Dans un contexte économique tendu marqué par la hausse continue des prix et du carburant, les Français scrutent avec attention chaque décision gouvernementale susceptible d’impacter leur pouvoir d’achat. L’exécutif vient de clarifier sa position concernant la fiscalité des ménages pour les années à venir.
Le gouvernement écarte le gel du barème fiscal
Maud Bregeon, porte-parole du gouvernement, a livré une annonce rassurante sur les antennes de BFMTV. Le barème de l’impôt sur le revenu suivra bien l’évolution complète de l’inflation, contrairement aux craintes exprimées par certains contribuables.
Cette décision signifie que les seuils d’imposition seront automatiquement revalorisés. Les ménages éviteront ainsi de basculer dans une tranche supérieure uniquement à cause de l’augmentation générale des prix.

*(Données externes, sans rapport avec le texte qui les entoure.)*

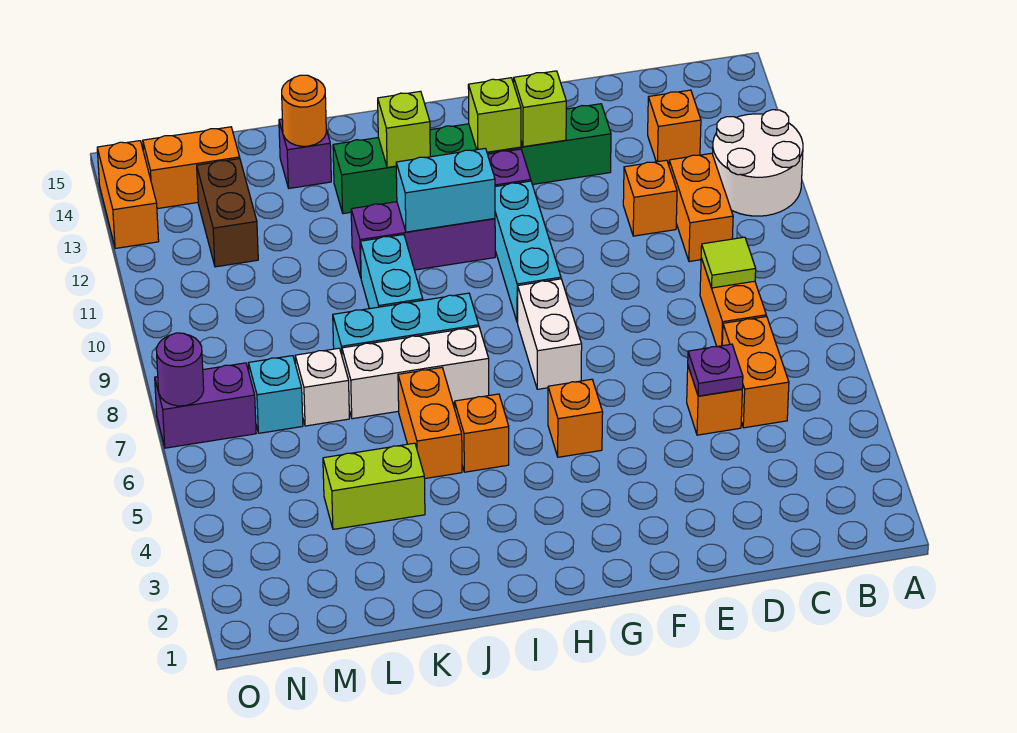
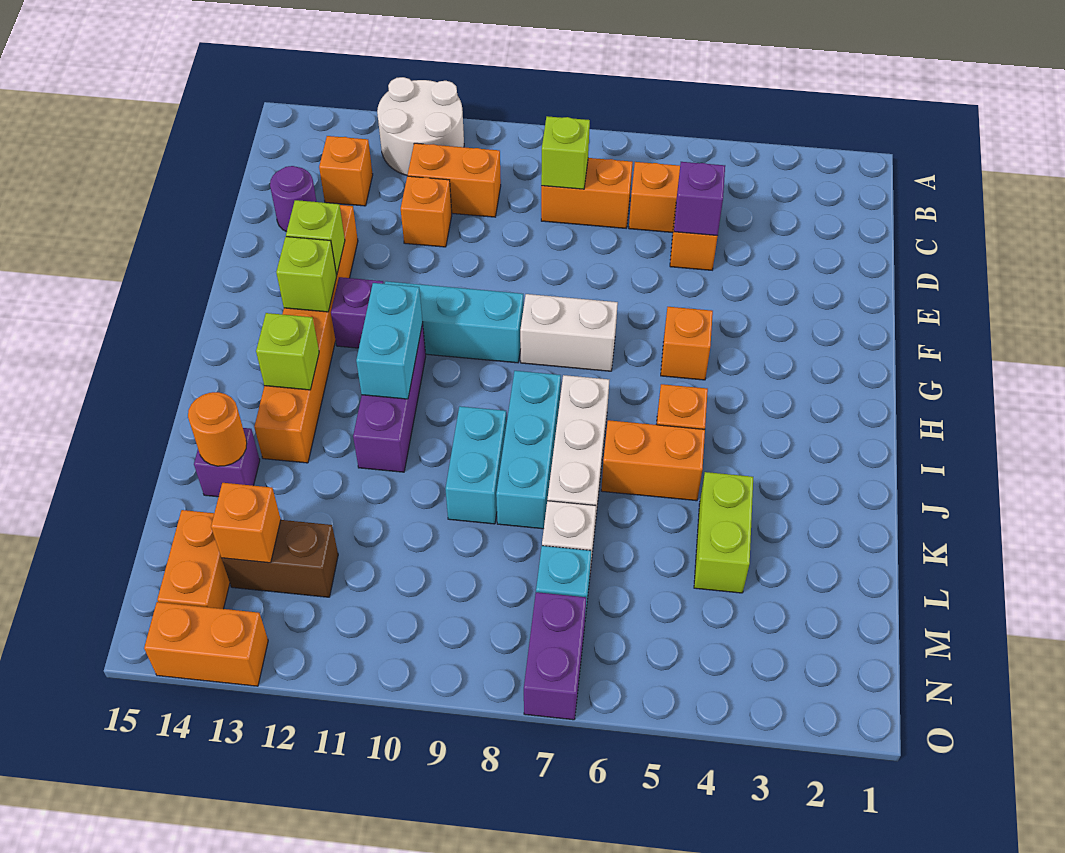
lime tile C8 level 2 -> lime brick C8 level 2
purple plate D5 level 2 -> purple brick D5 level 2
green brick E13:J13 level 1 -> orange brick E13:J13 level 1
cyan brick J9:J10 level 1 -> cyan brick J9:K9 level 1
none -> orange brick M13 level 2
purple round brick O7 level 2 -> purple round brick D14 level 1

Des tranches d’imposition revalorisées en 2027
Le barème fiscal pour 2027 intégrera les ajustements liés à l’inflation. La première tranche, exonérée d’impôt, s’établira à 11 832 euros de revenus annuels. Les taux progressifs s’échelonneront ensuite jusqu’au taux maximal de 45 % pour les revenus dépassant 185 556 euros.
Cette indexation automatique pourrait se traduire par une diminution de la charge fiscale pour de nombreux foyers. L’Insee table sur une inflation de 2 % pour établir le projet de loi de finances 2027.
Un mécanisme protecteur du pouvoir d’achat
L’indexation du barème protège les contribuables d’un alourdissement mécanique de leur imposition. Sans cette mesure, l’inflation ferait artificiellement progresser les revenus nominaux et pousserait les ménages vers des tranches supérieures.
Le casse-tête persistant des frais kilométriques
Si le barème de l’impôt bénéficiera d’une revalorisation, la question des frais kilométriques reste en suspens. Ce barème, utilisé par les salariés pour déduire leurs déplacements professionnels, demeure figé depuis 2023.
L’envolée des prix du carburant rend cette situation particulièrement délicate. Les travailleurs qui parcourent de longues distances pour rejoindre leur emploi subissent un double effet : hausse des dépenses réelles et stagnation du barème déductible.
Une décision attendue par les automobilistes
Le gouvernement n’a pas encore tranché sur un éventuel dégel du barème kilométrique. Cette décision, très attendue, pourrait soulager des millions de salariés contraints d’utiliser leur véhicule personnel pour des raisons professionnelles.
Les budgets familiaux restent sous pression face à l’inflation et aux coûts énergétiques élevés. Toute mesure fiscale favorable représente un enjeu crucial pour le maintien du pouvoir d’achat des Français.